Penampilan memukau Reog Gembong Surojoyo di Dusun Semin Wetan, Desa Purworejo, Wonogiri, memeriahkan acara nadar Kepala Desa Hartono, Sabtu (7/6/2025). (Foto: Suwito Amy/ PNN)
Bupati Setyo Sukarno, yang turut hadir, mengapresiasi inisiatif Hartono. “Alhamdulillah, saya bisa bersilaturahmi dengan masyarakat Purworejo sambil menikmati seni reog dari Bulusulur. Ini pemenuhan nadar Pak Hartono yang disampaikan beberapa bulan lalu di tempat ini,” katanya. Ia juga memaparkan program prioritas pemerintahannya, termasuk pendidikan gratis untuk TK dan PAUD disertai seragam gratis mulai 2026, pembangunan 2.000 sumur bor untuk petani (250 unit telah terealisasi), serta rencana festival reog di Wonogiri pada 2025. “Tahun 2026, kita targetkan mengirimkan perwakilan ke Festival Reog Nasional di Ponorogo,” tambah Setyo.

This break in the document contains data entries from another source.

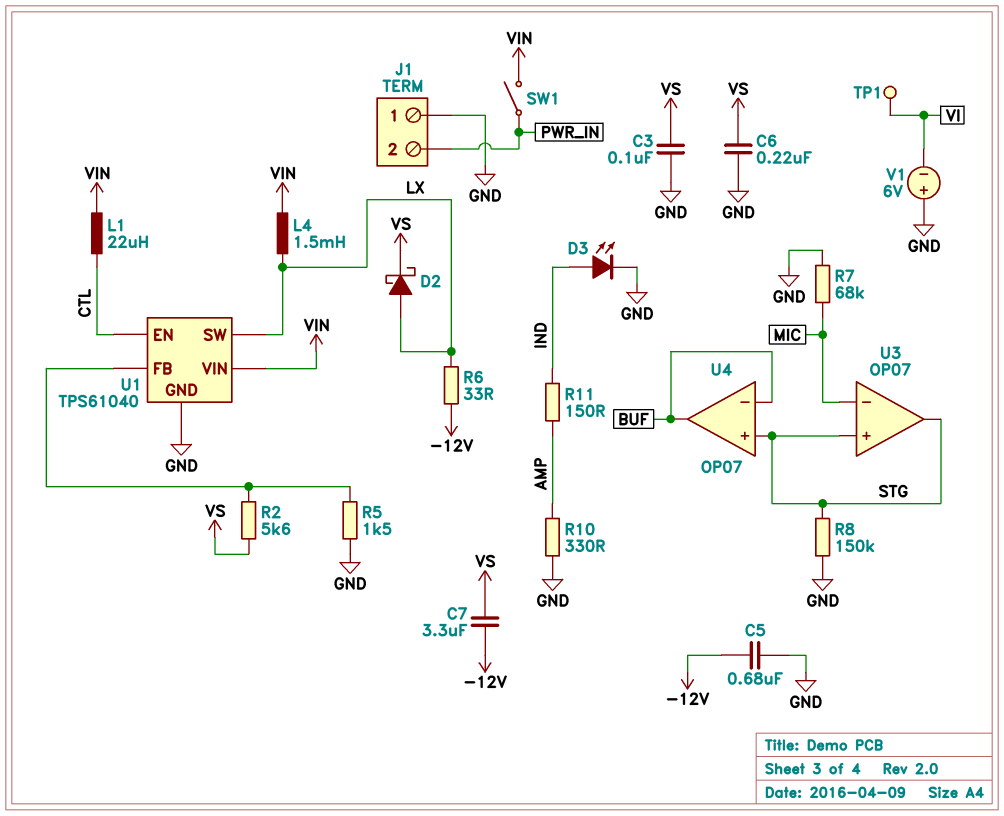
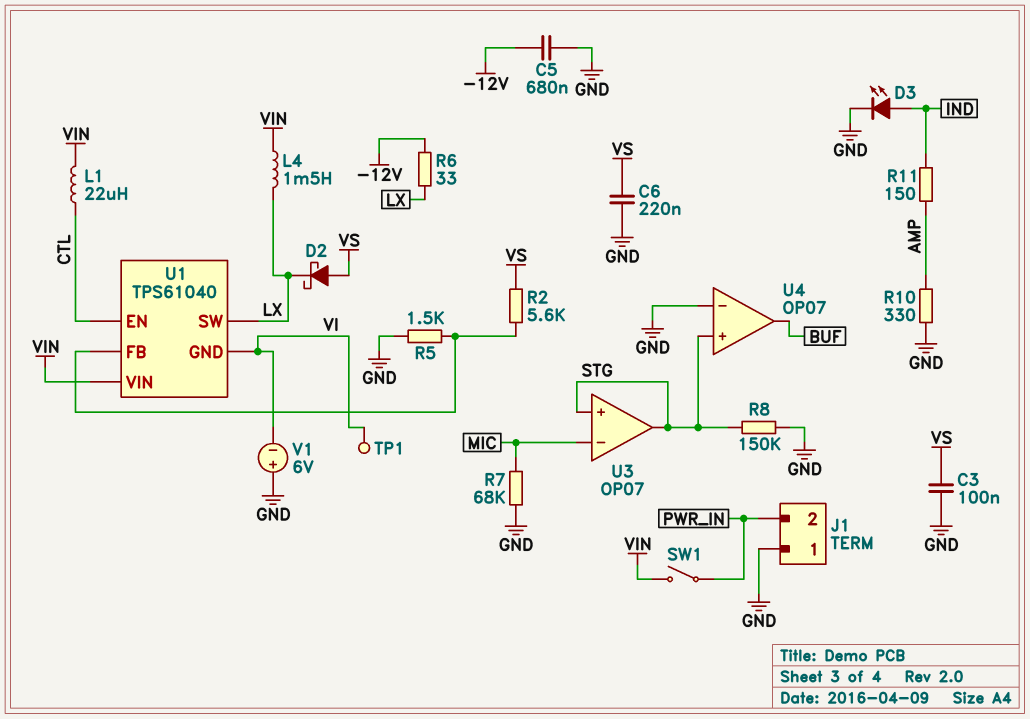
C7: 3.3uF (-12V, VS) -> none
D2: schottky (A LX, K VS) -> schottky (A VS, K LX)
U1 pin GND: GND -> VI
U4 pin in-: BUF -> GND

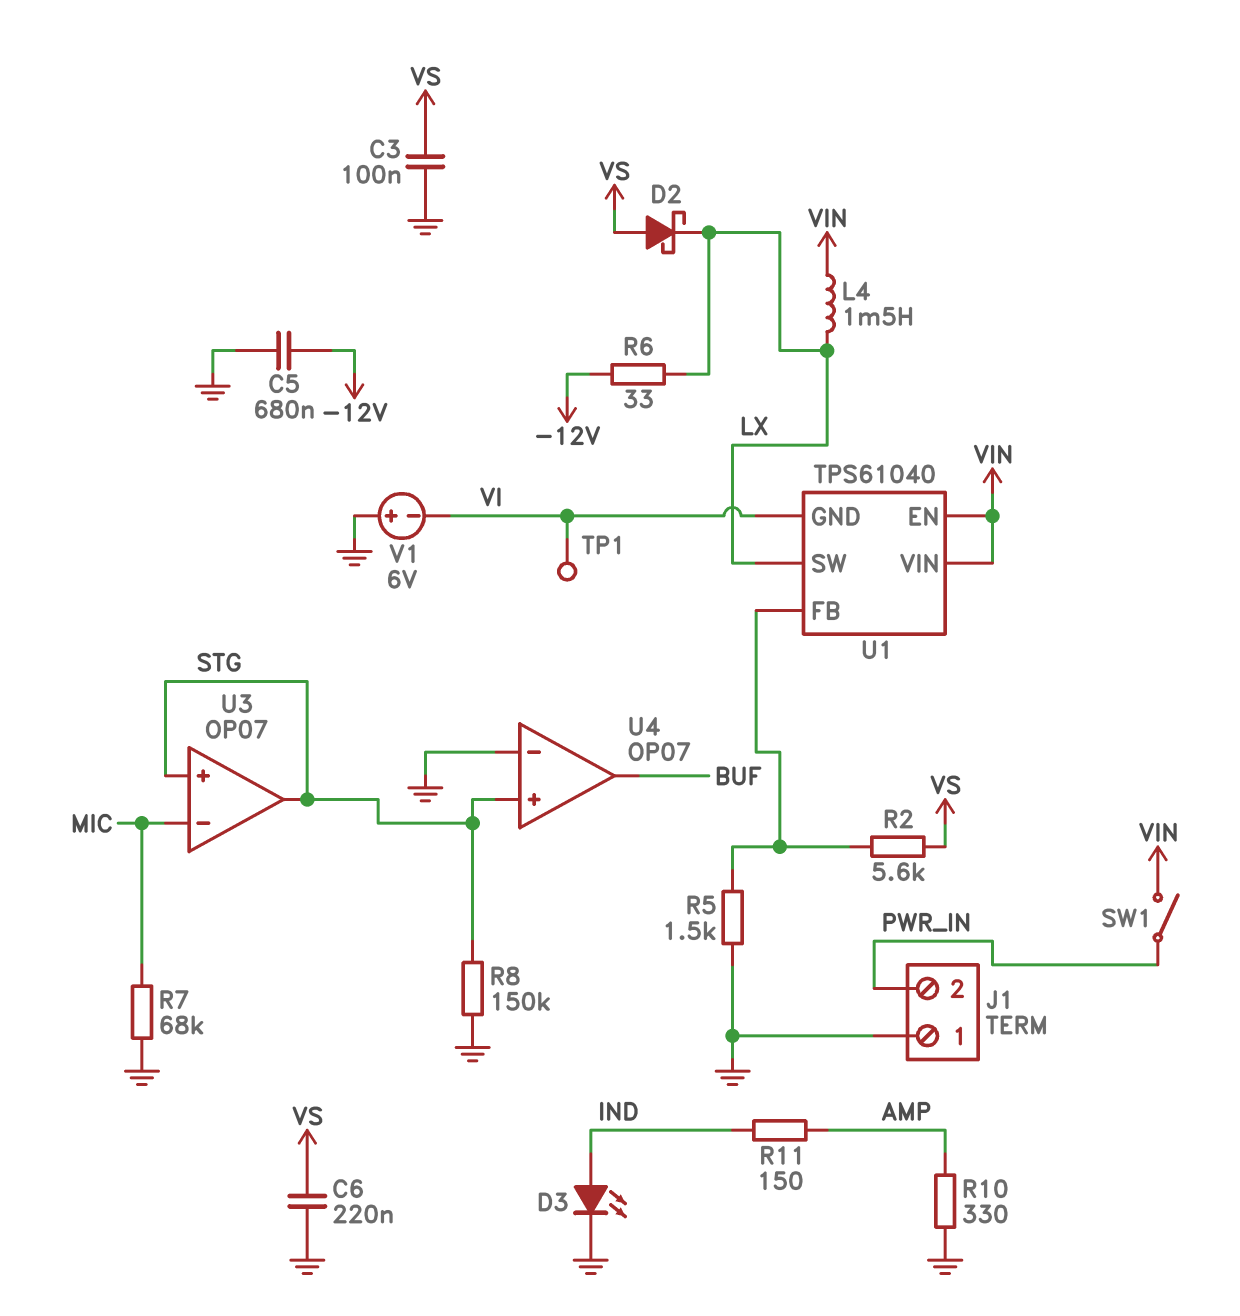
L1: 22uH (CTL, VIN) -> none
U1 pin EN: CTL -> VIN

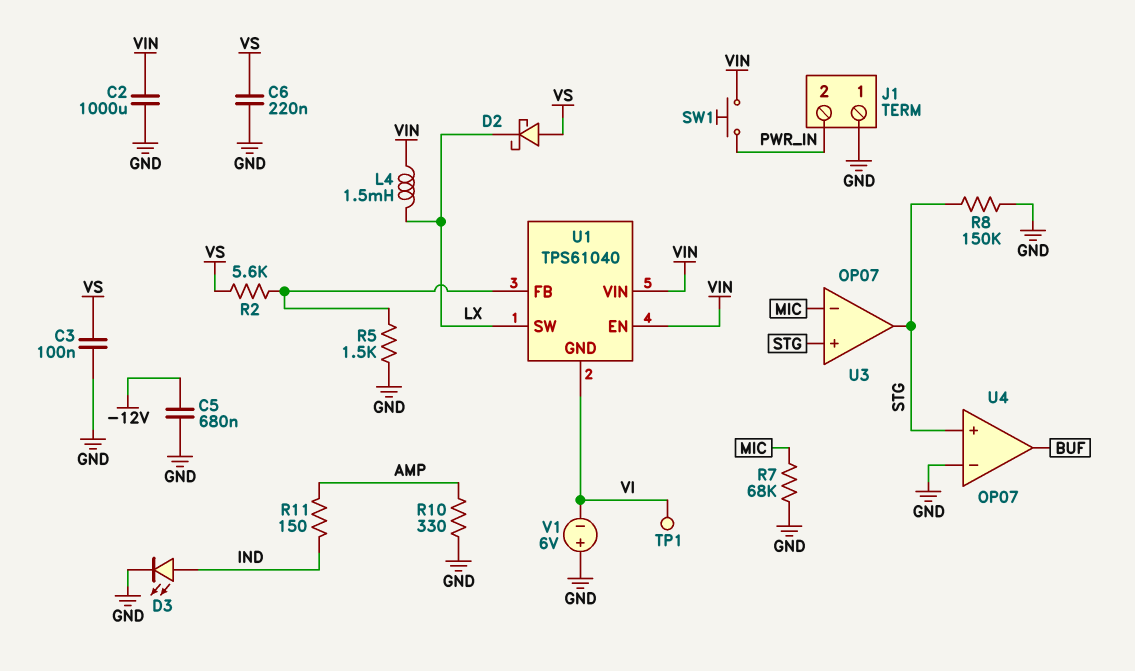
C2: none -> 1000uF (GND, VIN)
R6: 33 (-12V, LX) -> none
SW1: switch (PWR_IN, VIN) -> button (PWR_IN, VIN)

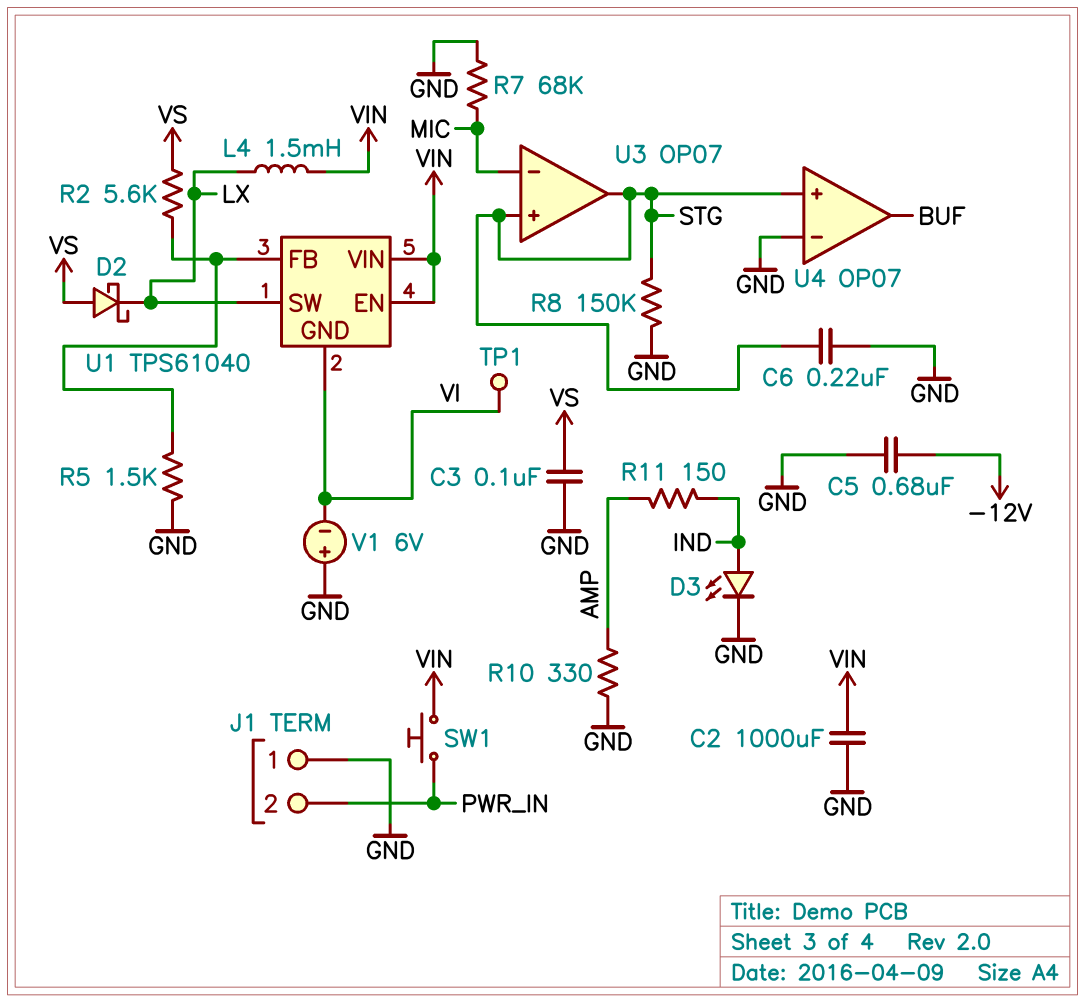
C6: 220nF (GND, VS) -> 220nF (GND, STG)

Acara ini juga menjadi ajang silaturahmi dan hiburan bagi warga. Kesenian Reog Gembong Surojoyo tampil memukau, menghidupkan semangat budaya lokal. Camat Wonogiri, Fredy Sasono, menegaskan pentingnya pelestarian seni reog sebagai warisan budaya. “Kegiatan seperti ini mempererat kebersamaan sekaligus menjaga identitas budaya kita,” ujarnya.
Pemerintah Wonogiri berkomitmen mendukung seni reog melalui festival tahunan dan pelatihan seniman muda. “Kami ingin reog tidak hanya lestari di Wonogiri, tapi juga bersaing di tingkat nasional,” tutup Setyo.